Belated: The best movies of 2010
Now that the holidays are over and school’s back in swing, I finally have the motivation to get back into blogging (ie. a desperate need to procrastinate). So, without ado, my favourite movies of 2010, sticking to the exactly-50-words format that’s worked so well before.
Heartbeats may turn off some with its depiction of lust and rivalry amongst hopelessly cool Franco-bohemians, but the Fitzgerald-via-American Apparel aesthetic is stunningly watchable. The film doesn’t pull punches, knowing that the unlikeability of its characters is their appeal, and Xavier Dolan’s direction crackles with an almost voyeuristic energy throughout.
- The Social Network
Fincher and Sorkin break little ground in their biopic of Facebook founder Mark Zuckerberg (aside from impressively integrated special effects, that is), but like their subject, The Social Network is ruthlessly efficient. There are no weak performances or unnecessary scenes, just a steady stream of small betrayals and rising tension.
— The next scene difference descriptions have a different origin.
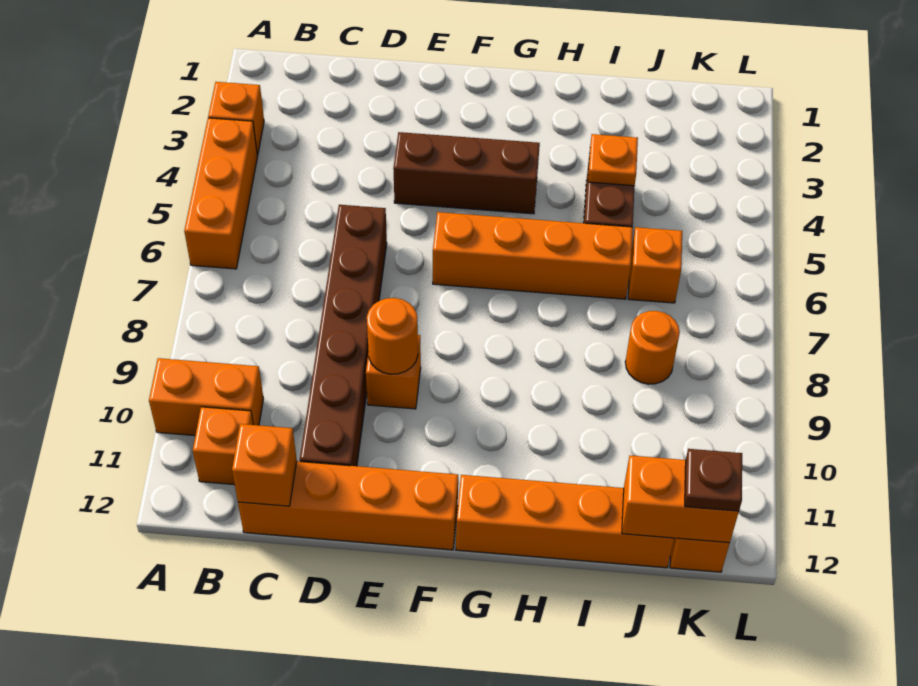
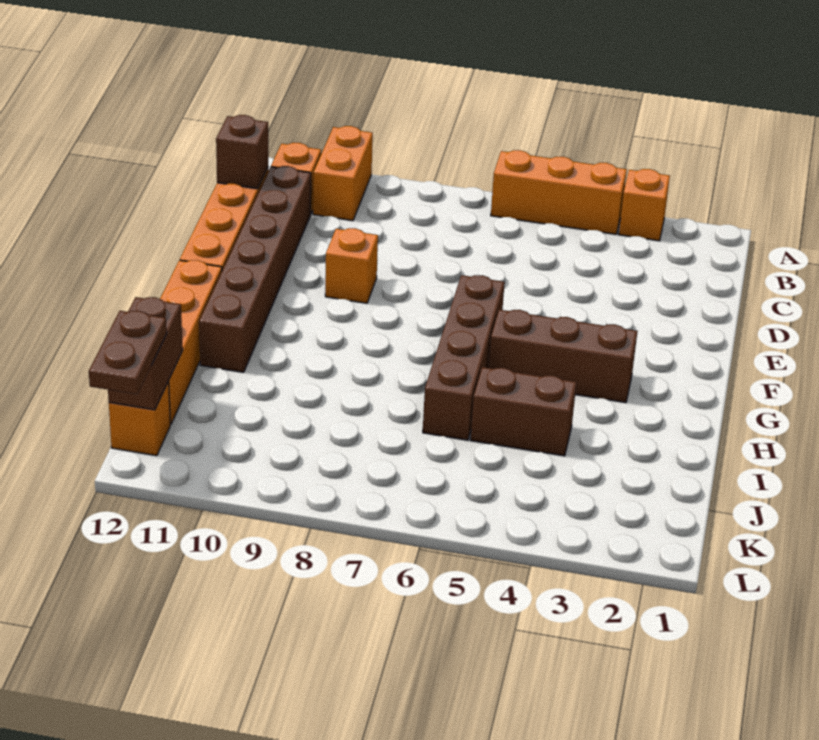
orange brick C12 level 2 -> brown brick C12 level 2
brown brick D6:D11 level 1 -> brown brick C11:H11 level 1
brown brick E4:G4 level 1 -> brown brick G3:G5 level 1
orange round brick E9 level 2 -> none
orange brick F6:I6 level 1 -> brown brick F6:I6 level 1
orange plate I4 level 2 -> none
orange brick J6 level 1 -> none
orange round brick J8 level 1 -> none
orange brick J12:K12 level 2 -> brown brick J12:K12 level 2
brown plate K12 level 3 -> brown plate K12:L12 level 3

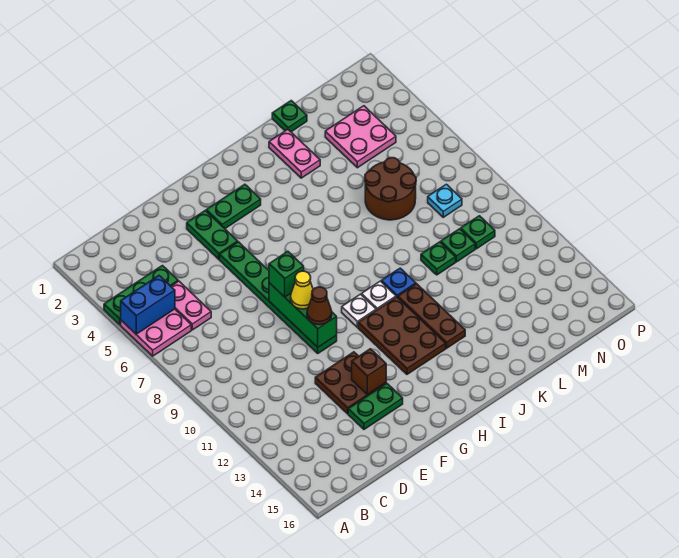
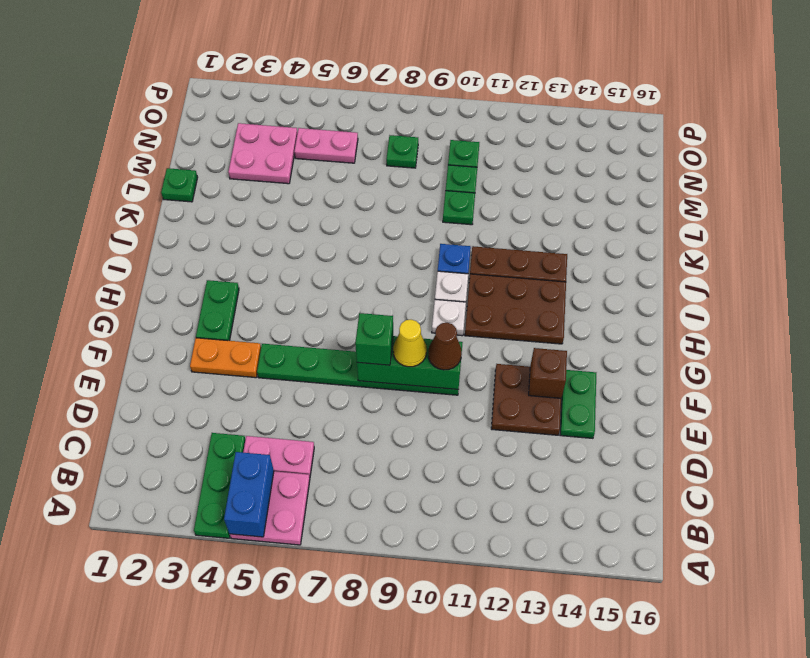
green plate F3:F4 level 1 -> orange plate F3:F4 level 1
pink plate K2:K3 level 1 -> pink plate N5:N6 level 1
brown round brick L6:M7 level 1 -> none
cyan plate N8 level 1 -> green plate N8 level 1

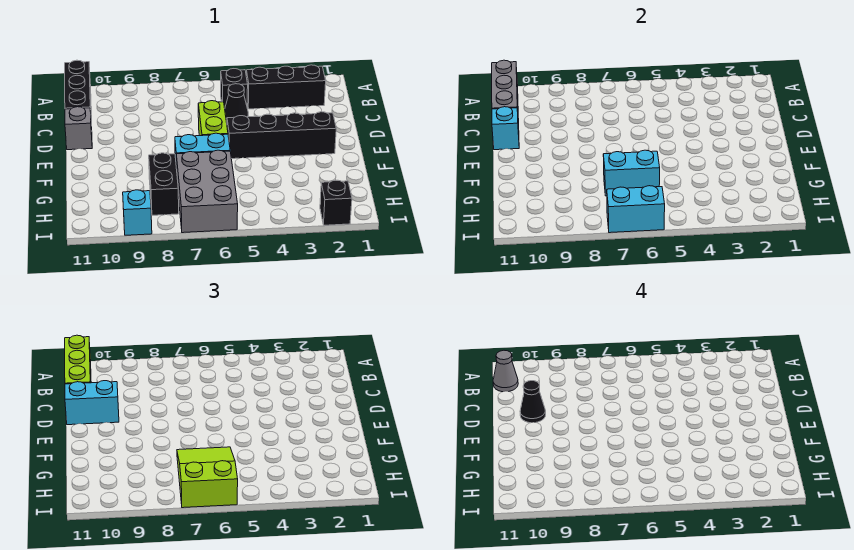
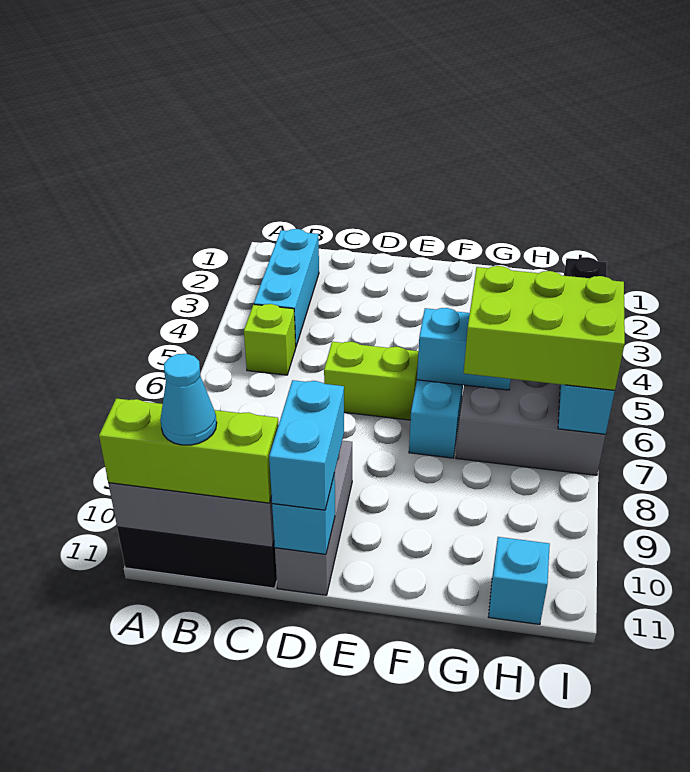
black brick B2:B4 level 1 -> cyan brick B2:B4 level 1
black brick B5 level 1 -> lime brick B5 level 1
grey cone B11 level 4 -> cyan cone B11 level 4
black cone C5 level 1 -> none
black cone D10 level 4 -> none
grey brick D11 level 1 -> grey brick D9:D11 level 1
black brick E2:E5 level 1 -> none
cyan brick G6:G7 level 2 -> cyan brick F6:G6 level 2
lime slope G6:I7 level 3 top I -> lime brick G6:I7 level 3
black brick G8:H8 level 1 -> none
cyan brick I9 level 1 -> cyan brick H11 level 1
- Scott Pilgrim vs. the World
The most visually exhilarating movie of the year. Being a 20-something Canadian male with limited social skills may be key to appreciating the gamer and music geek references, which would explain the abysmal box office, but if you’re in that demographic, you won’t likely be pandered to so perfectly again.
- True Grit
Nowhere near as bleak as I was expecting, but then, when are the Coen Brothers not funny? (Alright, maybe No Country…) The story is minimal – like all great westerns – but the cinematography is flawless, the performances strong, and the dialogue lush with language you want to live in.
- Exit Through the Gift Shop
The “is it real” element gives this “Banksy doc” its hook, but truth and fiction are irrelevant in Exit. Kind of funny and kind of horrifying, the rise of Mr. Brainwash could be either the death of art or the re-birth of Warhol, if there’s even a difference.
- Black Swan
After the gut-punch realism of The Wrestler, Aranofsky returns to loftier subject matter with his ballerina story. Critics aren’t wrong to say the movie’s philosophy isn’t unique, but as a visceral representation of the artistic process – and the fine line between creativity and madness – it’s still remarkably effective.
Not as narratively complex as some made it out to be, but that’s largely owing to Christopher Nolan’s talent for portraying multilayered action as straightforwardly as possible. Few directors can match his ability to create popcorn flicks with genuine depth – here’s hoping it becomes the trend, not the exception.
- The Town
On paper, The Town sounds about as middle-of-the-road as a movie can get. A heist flick about a con with a heart of gold pulling one last job before going straight? Affleck makes it work, showing a surprising knack for directing action and re-affirming his talent for playing loveable mooks.
- Taylor’s Way
Rene Brar’s directorial debut has elements of a thriller, a romance and a coming-of-age story – not to mention the natural beauty of a nature doc, one of the benefits of filming in the Canadian wilderness, but it’s the slow-building dread and the incredible restraint that will stick with you.
- Toy Story 3
I went in with low expectations (well, low for Pixar, anyway); I should have known better. Anyone who can make it through the ending without tearing up a little has no heart. Between this and Up, no one handles the bittersweet aspects of ageing and maturity quite like Pixar.